BT’s concerns could, however, be calmed if six notable challenges are overcome. BT’s chief researcher for data networks, Peter Willis, explained that there were six specific issues for OpenStack to address in order to avoid such an outcome. Connecting Virtual Network Functions (VNFs) to the infrastructure raises a difficulty. Openstack connects sequentially with the sequence serially numbered in the VNF, raising the issue of trying to confirm that the Local Area Network (LAN) has been linked with the right LAN port or whether the Wide Area Network (WAN) has been connected with the right WAN port.

Another problem is service chain modification, which makes it hard to introduce a new service into the equation. Mr Willis spotlighted the example of connecting a router and firewall for a customer, only to discover that the customer requires a WAN accelerator. The OpenStack system means that this can’t be done.

Lack of scalability was another factor. Mr Willis estimated that a lone OpenStack controller could manage around 500 computing nodes, but BT’s virtual enterprise CPE scenario involves the management of approximately 100,000 CPEs.

Start-up storms are also a problem in the instance of a broken fibre connection: the damage and subsequent repair is a slow, laborious process for a controller with 100,000 nodes. Because of the slow encryption process, the customers have to turn off their nodes, and then turn them on again, one at a time.

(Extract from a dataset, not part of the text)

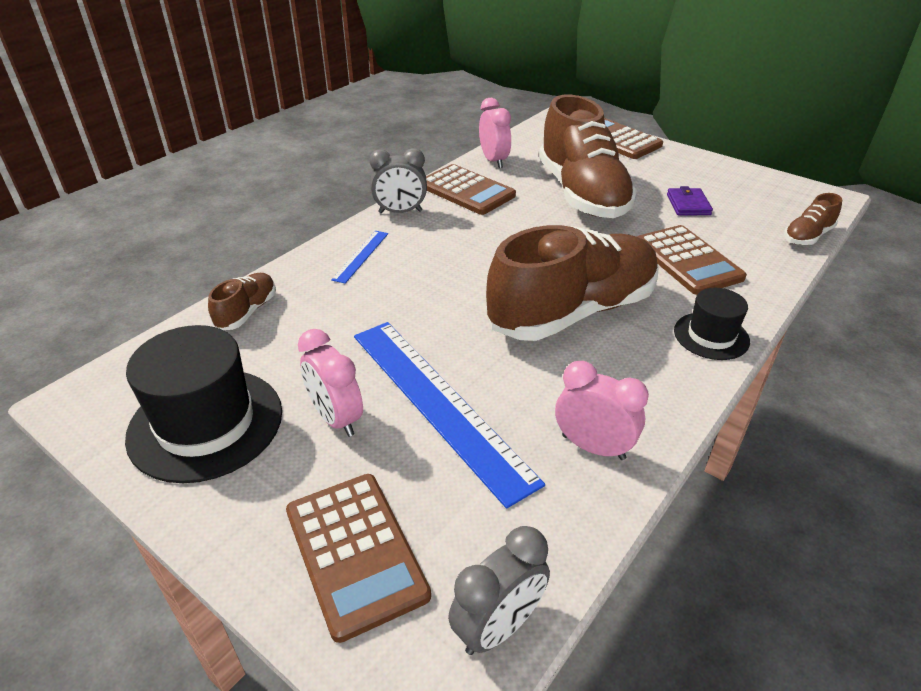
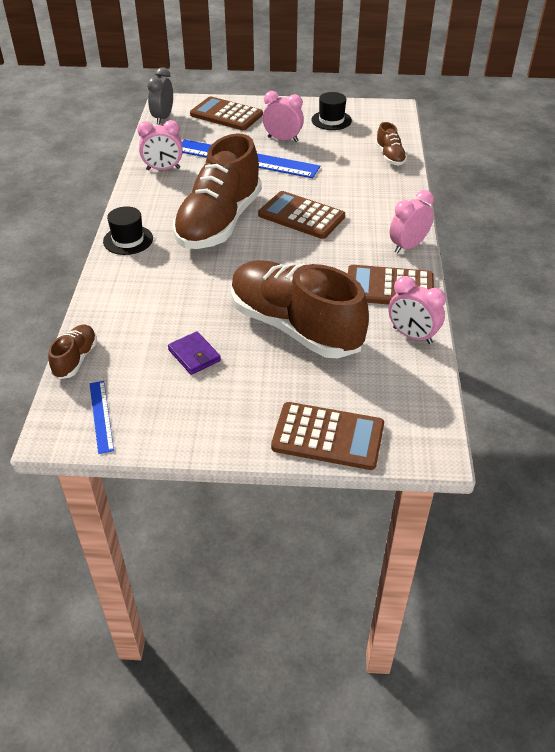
camera: 145 degrees right, 5 degrees up
(206, 423) = (331, 120): black hat -> black hat, size x0.56
(361, 256) = (382, 205): blue ruler -> blue ruler (101, 416)
(400, 212) = (408, 246): grey clock -> pink clock
(687, 260) = (167, 291): brown calculator -> brown calculator (301, 216)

Securing OpenStack over the internet was a problem as in Mr Willis’ tests, to make the computing node work (after putting it on the end of a DSL line linked to the internet), he had to open over 500 pinholes in his firewall to the controller. Additionally, backwards compatibility was required between the versions of Openstack with the ability to run multiple versions on the computing node from one controller.